TensorFlowASR Support for Streaming Conformer Transducer

This PR is an attempt at adding support for the Streaming Conformer Transducer network.

The changes that have been identified are:

DepthwiseConv2D inside ConvModule needs to have padding='causal'
MHSA layer must receive a mask that indicates which chunks to use for each timestep. 2.1. A parameter for history_window_size needs to be added to config and dataset preprocessing.

[x] Create StreamingConformer class
[x] Set ConvModule -> DepthwiseConv2D padding to causal when streaming=True
[x] Create ASRMaskedDataset.

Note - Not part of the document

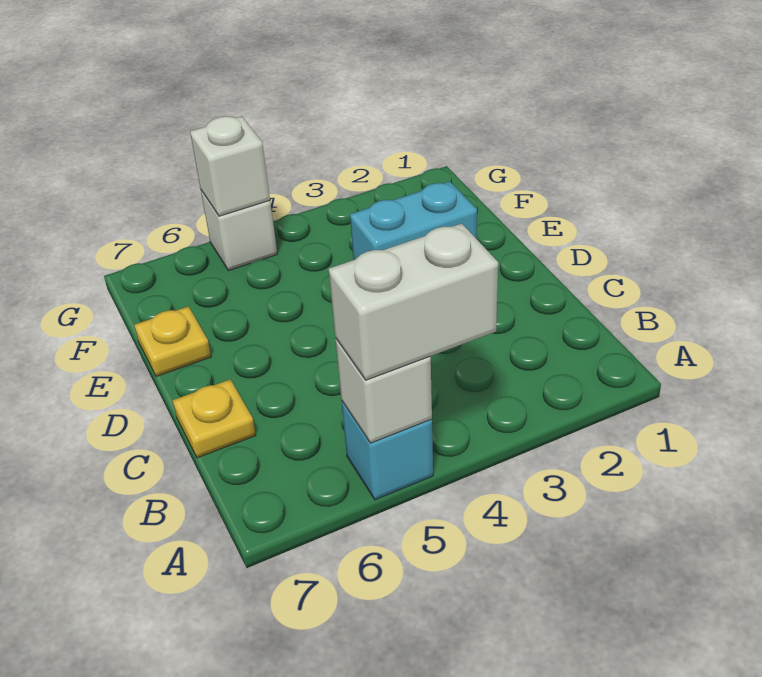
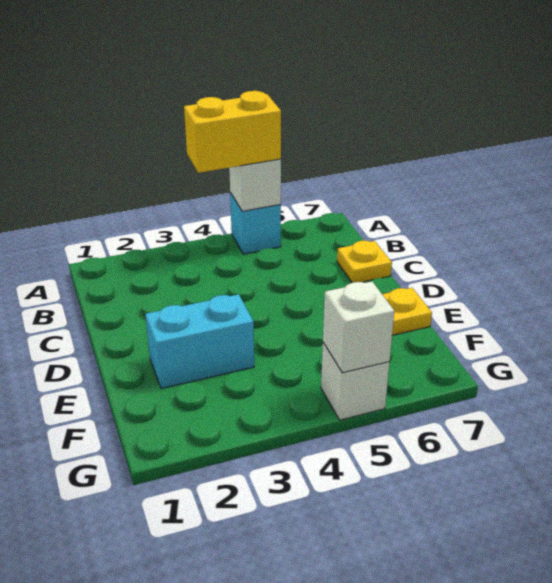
white brick A4:A5 level 3 -> yellow brick A4:A5 level 3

It must compute the required mask using history_window_size.
[x] Pass mask to MHSA layer (Create wrapper StreamingConformerEncoder for this?).
[x] Create custom DepthwiseConv1D with support for padding=causal
[x] Create ASRMaskedTFRecordDataset for working with TFRecords.
[x] Load time_reduction_factor into ASRMaskedDataset dynamically. (currently hardcoded)
[x] Add pure TF mask creation functon with optional pre-compute.
[ ] Clean up StreamingConformer class. Remove unnecessary methods copied from StreamingTransducer.
[ ] Use correct optimizer and hyper parameters
[ ] Inference???
[ ] Cleanup

Deferred:

[ ] Create MaskedTransducerTrainerGA for working with gradient accumulation. (GA is no longer supported)

All comments and edits are welcome.

Apr 15 '21 18:04 andreselizondo-adestech

This PR is aimed to advance the TODO list on #14 .

Apr 15 '21 18:04 andreselizondo-adestech

@usimarit Hello! I've run into a problem. The Streaming Conformer Transducer (SCT) paper states that we need to convert the depthwise convolution inside the "ConvModel" to a "causal" depthwise convolution. However, this requires it to be a Conv1D, not a Conv2D. Take a look at: tensorflow_asr/models/conformer.py#L158

My question is... why is a Conv2D being used? I've double checked with the original Conformer paper and it's supposed to be a Conv1D. Maybe there's something that I'm missing.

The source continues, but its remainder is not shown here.